The fallen soldiers commemorated by the War Memorial and associated avenue of bottle trees include:
- Neil McMaster Crawford, Private 31st Battalion, died 26 September 1917 at the Battle of Menin Road
- James Henry Frederick, Private 25th Battalion, died 4 July 1918 , memorial at Crucifix Corner Cemetery Villers-Bretonneux, The Somme, France.
- David Alexander Murphy, Lance Corporal 15th Battalion, cabinet maker, friend of Neil Crawford, died at Polygon Wood 26 September 1917, memorial on Menin Gate, Ypres.

== Heritage listing ==
War Memorial and Heroes Avenue was listed on the Queensland Heritage Register on 21 October 1992 having satisfied the following criteria.

The place is important in demonstrating the evolution or pattern of Queensland's history.

War Memorials are important in demonstrating the pattern of Queensland's history as they are representative of a recurrent theme that involved most communities throughout the state. They provide evidence of an era of widespread Australian patriotism and nationalism, particularly during and following the First World War.

The Roma avenue of trees was planted by 1920, and the "cenotaph" was erected in 1938.

The place demonstrates rare, uncommon or endangered aspects of Queensland's cultural heritage.

Avenues of trees as memorials, and particularly those where each tree is attributed to a particular fallen serviceman are uncommon in Queensland. Most memorials erected during or after the First World War were of the monumental type.

The place is important in demonstrating the principal characteristics of a particular class of cultural places.

The monuments manifest a unique documentary record and are demonstrative of popular taste in the inter-war period.

It demonstrates the principal characteristics of a commemorative structure erected as an enduring record of a major historical event.
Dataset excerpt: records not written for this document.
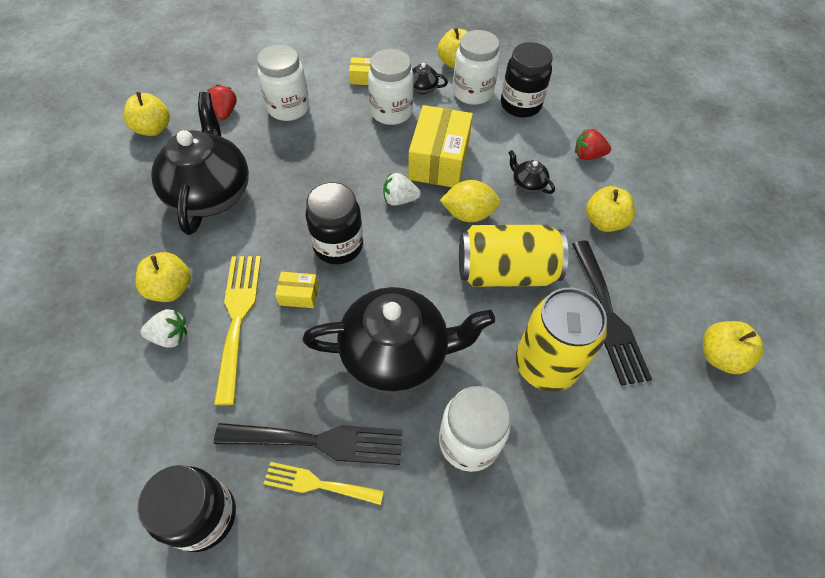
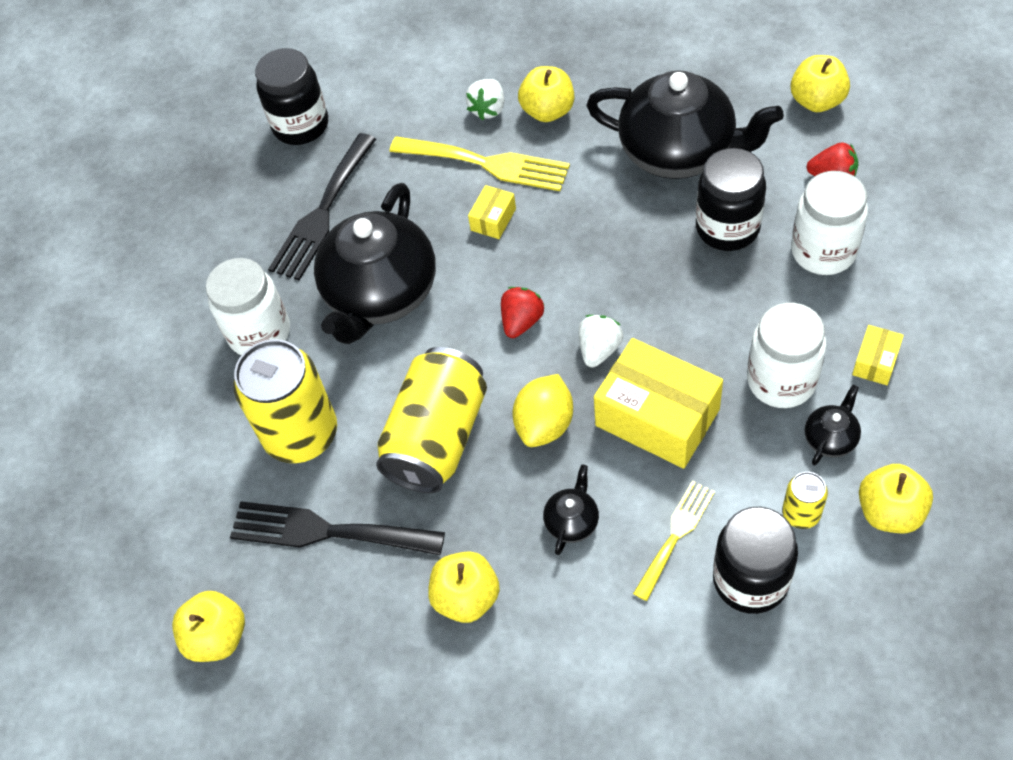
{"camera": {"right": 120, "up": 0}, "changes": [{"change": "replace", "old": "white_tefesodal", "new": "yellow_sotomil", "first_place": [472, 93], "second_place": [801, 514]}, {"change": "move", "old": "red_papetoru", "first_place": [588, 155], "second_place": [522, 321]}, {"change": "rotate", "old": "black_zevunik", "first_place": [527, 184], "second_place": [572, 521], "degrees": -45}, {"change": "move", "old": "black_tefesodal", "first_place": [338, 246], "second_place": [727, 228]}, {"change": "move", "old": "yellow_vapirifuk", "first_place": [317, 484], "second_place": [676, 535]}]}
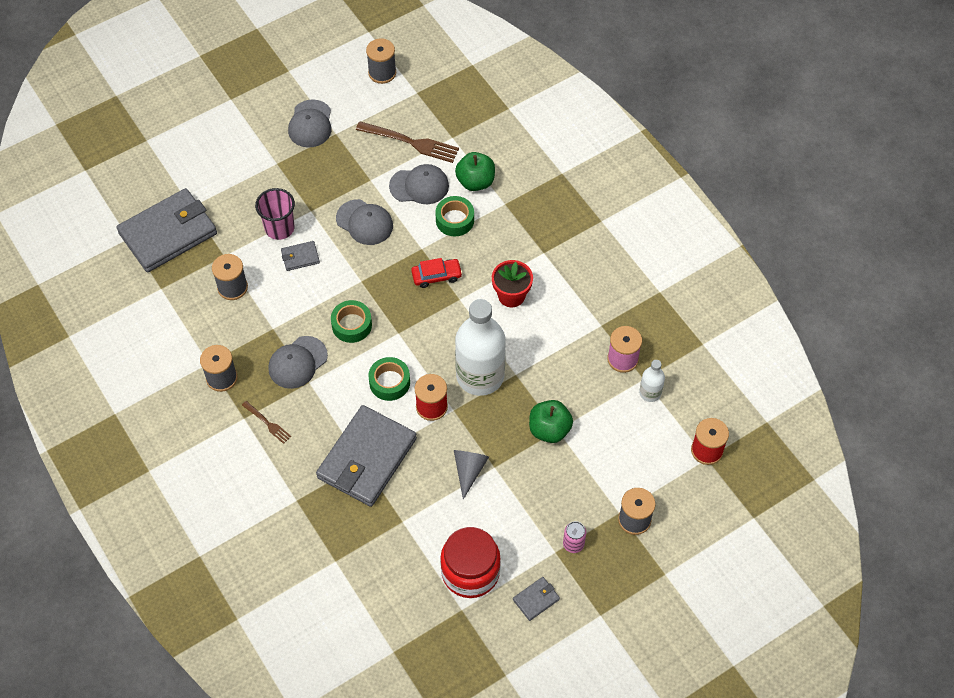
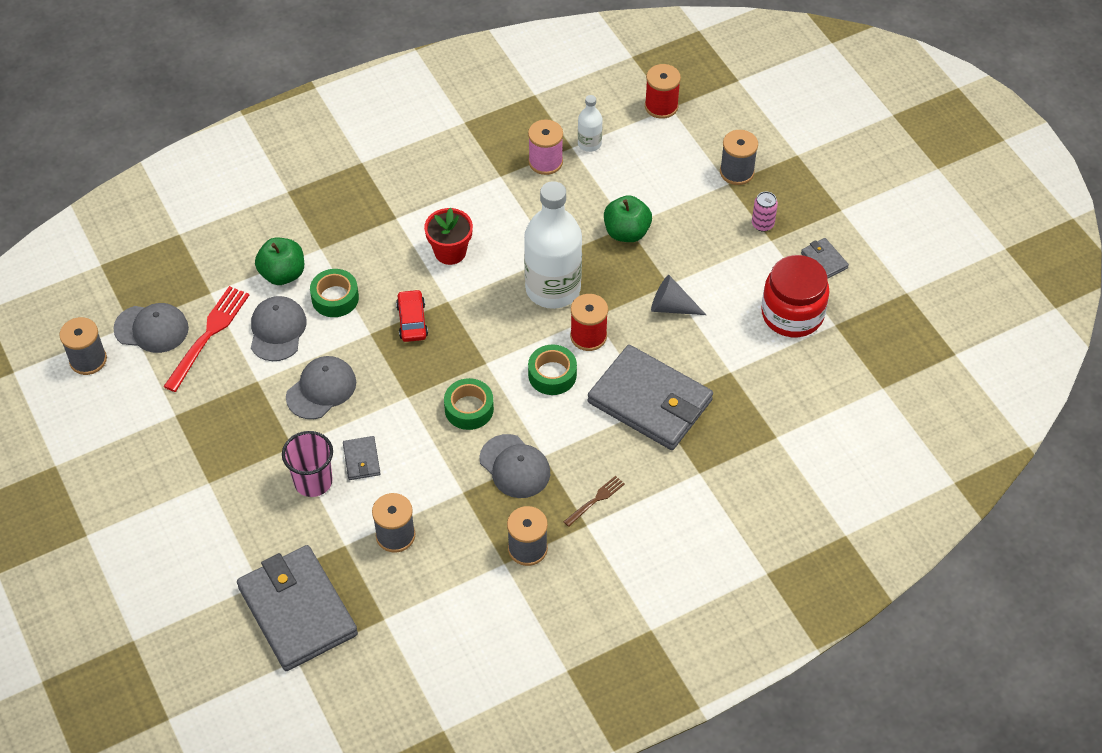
{"camera": {"right": -85, "up": -5}, "changes": [{"change": "move", "old": "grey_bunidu", "first_place": [310, 124], "second_place": [151, 328]}, {"change": "recolor", "old": "brown_vapirifuk", "new": "red_vapirifuk", "first_place": [411, 142], "second_place": [208, 334]}]}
This is achieved through the use of appropriate materials and design elements

The place is important because of its aesthetic significance.

The war memorial planting is arguably one of the most impressive in Queensland and is of aesthetic significance as a dominant landmark in the town.

The place has a strong or special association with a particular community or cultural group for social, cultural or spiritual reasons.

It has a strong and continuing association with the community as evidence of the impact of a major historic event and as the focal point for the remembrance of that event.